Hint: If you take the bus, try to procure seats on the same side for both legs of the journey. There are excellent views from both sides, and if you swap, you'll end up seeing the same thing both ways.
The bus was packed to the gunwales on the way up. But once we were there, the mob dispersed to all quarters, with many opting to descend on the ropeway.
Bus one way, ropeway t'other seemed to be the preferred option. We found ourselves sharing the downward bus with a bunch of stylishly dressed hipsters who alighted in the gourmet quarter, evidently out for a big night.
I guessed they made the ascent via ropeway, and with the sightseeing done were off to make merry.
We took ourselves around to a vantage point overlooking the city for snapshot action where capturing the full moon over the city lights was a priority.
Once we'd accomplished that we made our way into the summit complex, with its array of gift shops, tea houses and restaurants. A rooftop area that might have offered the best views but was predictably, packed.
In any case, we were out to get a seat on the 6:20 bus and found ourselves occupying the places we'd had for the ascent, locking in the both sides of the view aspect.
Back on the ground, we headed back to the hotel since the camera bag was surplus to requirements, and the plan for the rest of the evening involved chicken yakitori and a couple of cleansing ales.
That plan came unstuck when we stopped to chat with the helpful front desk man, who informed us the proprietor of the eatery next door was inclined to be difficult.
Really? A chef with quirky personality issues? Who'd have thunk?
He directed us instead to a little warren of eating and drinking places a couple of hundred metres away. It was over on the other side of the major intersection near the railway station where we'd boarded the bus.
Now, you might take this next bit the wrong way.
So it's important to emphasise that while I was keen to hit the yakitori chicken with a couple of beers for the evening meal, the key issues were avoiding a big meal.
Specifically, avoiding the rice, salad and miso soup that invariably accompanies a set meal in Japan.
In short, I was looking for a little bit of something tasty that didn't require chopsticks.
We arrived in a maze that contained about fourteen assorted eateries. Most of them were of the sit at the counter and drink while you snack on the nibbles you can order off the blackboard menu persuasion.
There weren't any spaces at the yakitori place, but there were alternatives.
The problem was, initially, deciding which one. Then when we'd settled on one establishment, we had to deal with Madam's natural inclination to try as many of the yummy alternatives as possible.

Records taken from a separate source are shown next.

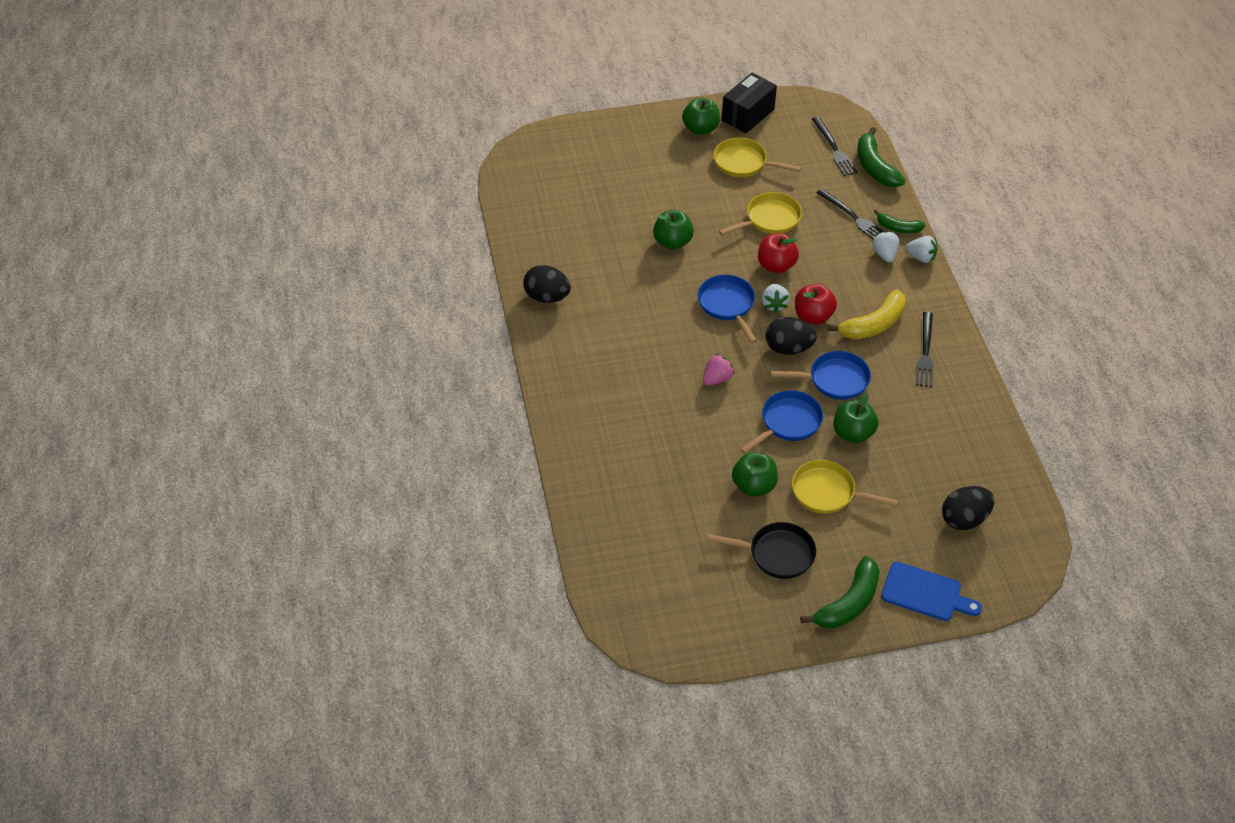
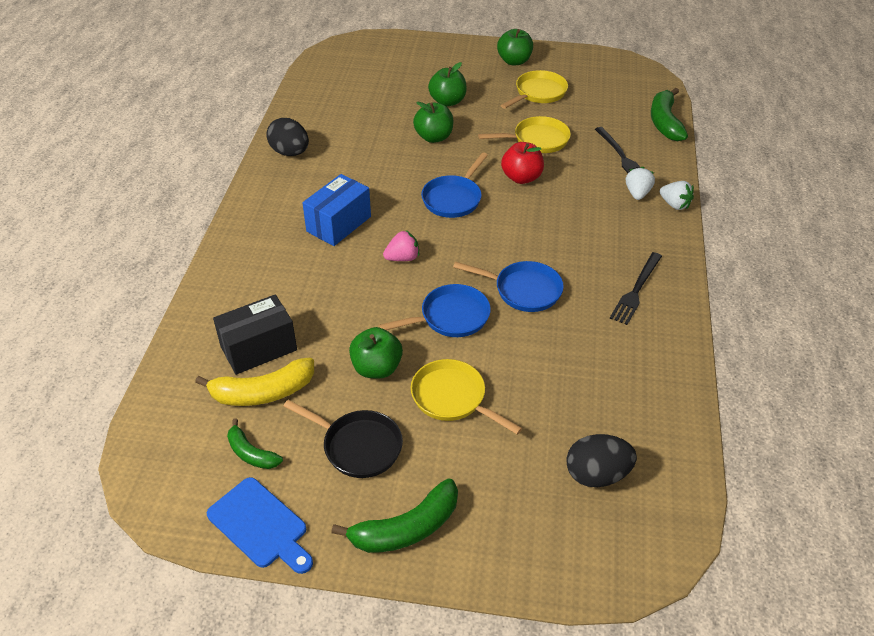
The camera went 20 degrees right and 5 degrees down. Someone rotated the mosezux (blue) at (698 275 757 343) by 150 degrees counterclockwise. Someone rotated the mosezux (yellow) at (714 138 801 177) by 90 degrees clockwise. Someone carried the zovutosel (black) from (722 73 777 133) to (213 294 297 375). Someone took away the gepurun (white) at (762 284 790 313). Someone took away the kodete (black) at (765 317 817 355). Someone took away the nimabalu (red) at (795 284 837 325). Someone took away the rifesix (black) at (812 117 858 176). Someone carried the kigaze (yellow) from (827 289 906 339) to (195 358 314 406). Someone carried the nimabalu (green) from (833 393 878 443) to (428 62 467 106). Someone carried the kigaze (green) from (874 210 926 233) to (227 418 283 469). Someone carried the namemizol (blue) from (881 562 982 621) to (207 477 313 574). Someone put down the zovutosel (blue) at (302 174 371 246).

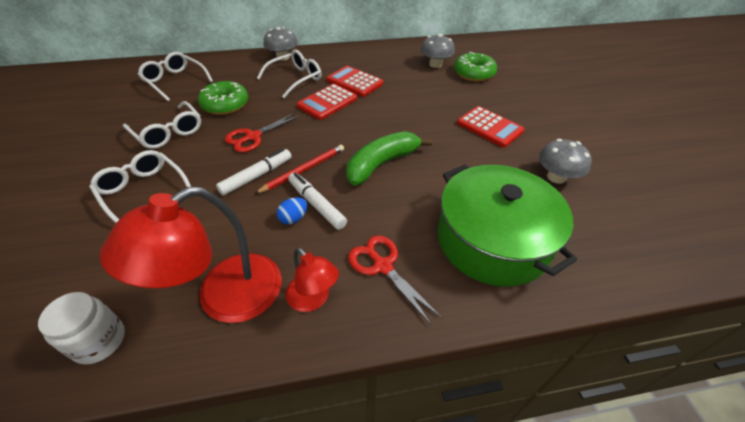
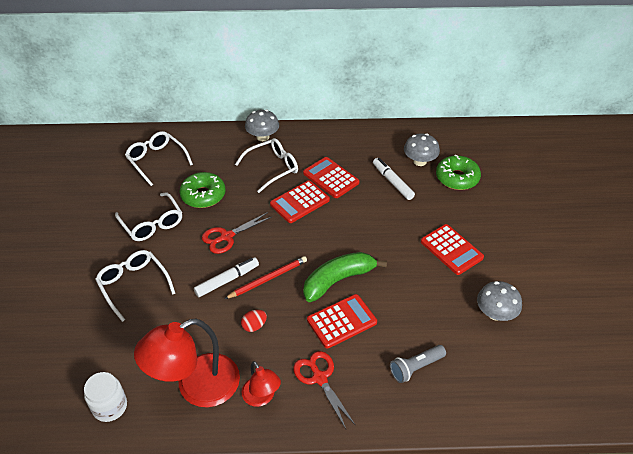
The camera went 10 degrees right and 0 degrees up. Someone repainted the kodete (blue) at (276 197 307 225), which became the kodete (red) at (241 310 267 332). Someone carried the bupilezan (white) from (288 173 347 230) to (373 158 415 200). Someone swapped the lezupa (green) at (438 164 577 287) for the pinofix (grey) at (390 345 446 383). Someone put down the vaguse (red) at (307 294 377 348).

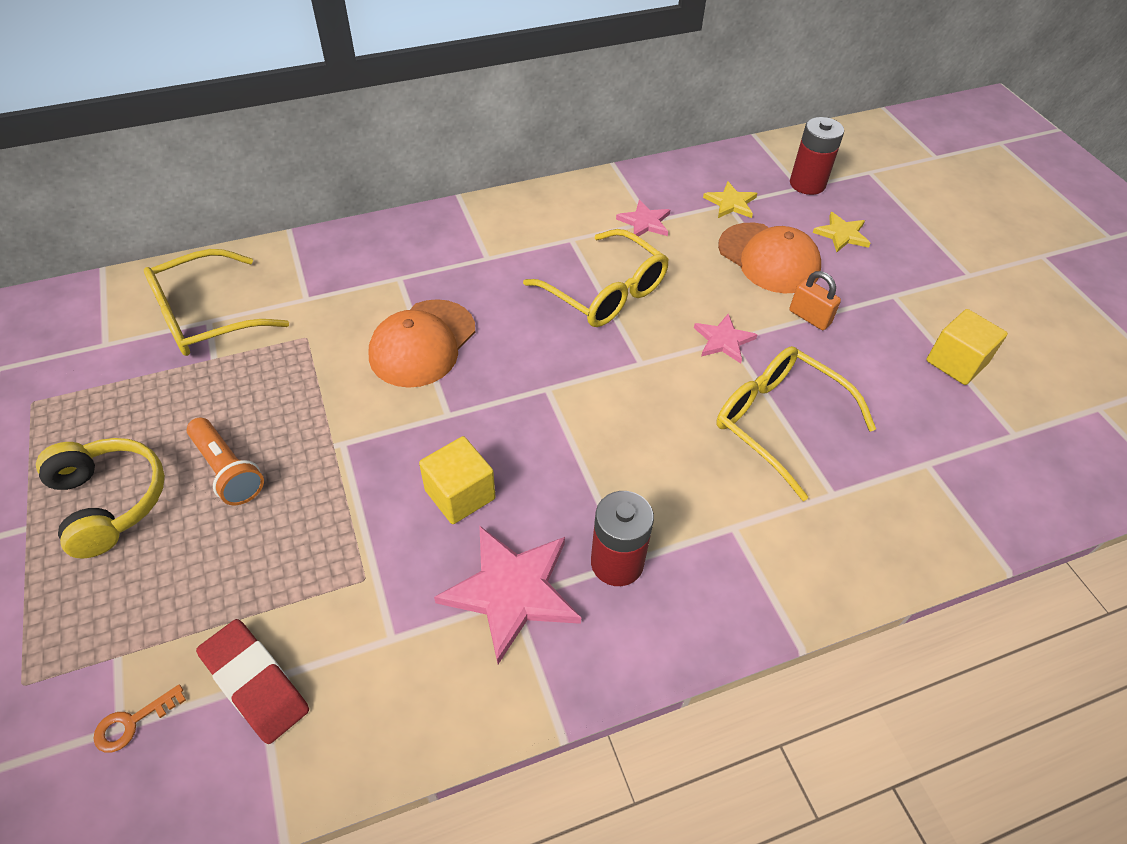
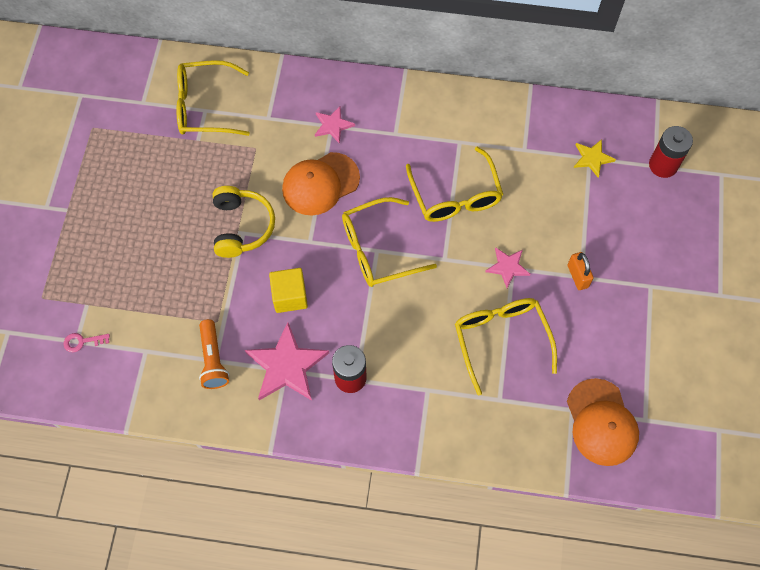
The camera went 30 degrees right and 15 degrees up. Someone carried the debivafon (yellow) from (36 438 165 559) to (213 186 275 258). Someone repainted the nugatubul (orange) at (93 684 186 752), which became the nugatubul (pink) at (64 333 110 352). Someone carried the pinofix (orange) from (187 418 264 505) to (199 319 229 389). Someone took away the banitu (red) at (196 619 309 744). Someone carried the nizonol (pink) from (616 200 670 237) to (315 106 355 144). Someone carried the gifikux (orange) from (718 223 821 293) to (567 378 639 466). Someone took away the nizonol (yellow) at (813 212 870 252). Someone took away the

Personally, I would have been happy to have another couple of goes at the scallops we started with. They were simmered in a little stock on a small stove, using a large shell as a cooking vessel.
I wasn't keen on the sight of raw scallops, but once they'd simmered away atop the little cooker, the result was quite superb.
Once they were gone, I could have gone another, probably another and quite possibly a fourth serve, turning the pieces in the broth and taking hearty swigs of beer in between turns.
Madam, on the other hand, couldn't help but order sashimi, which I'm sure I would have done had I been Japanese.
There was a dish of potatoes where you were supposed to hollow out space in the middle and insert raw squid and a dab of butter. This, I gather, is a Hokkaidō delicacy, and it wasn't bad, but, as the reader might guess, it involved chopsticks to do the hollowing out, something I was hoping to avoid.
I was also hoping to avoid suggestions that I might like to try bits and pieces off the platter of sashimi that followed the platter's arrival.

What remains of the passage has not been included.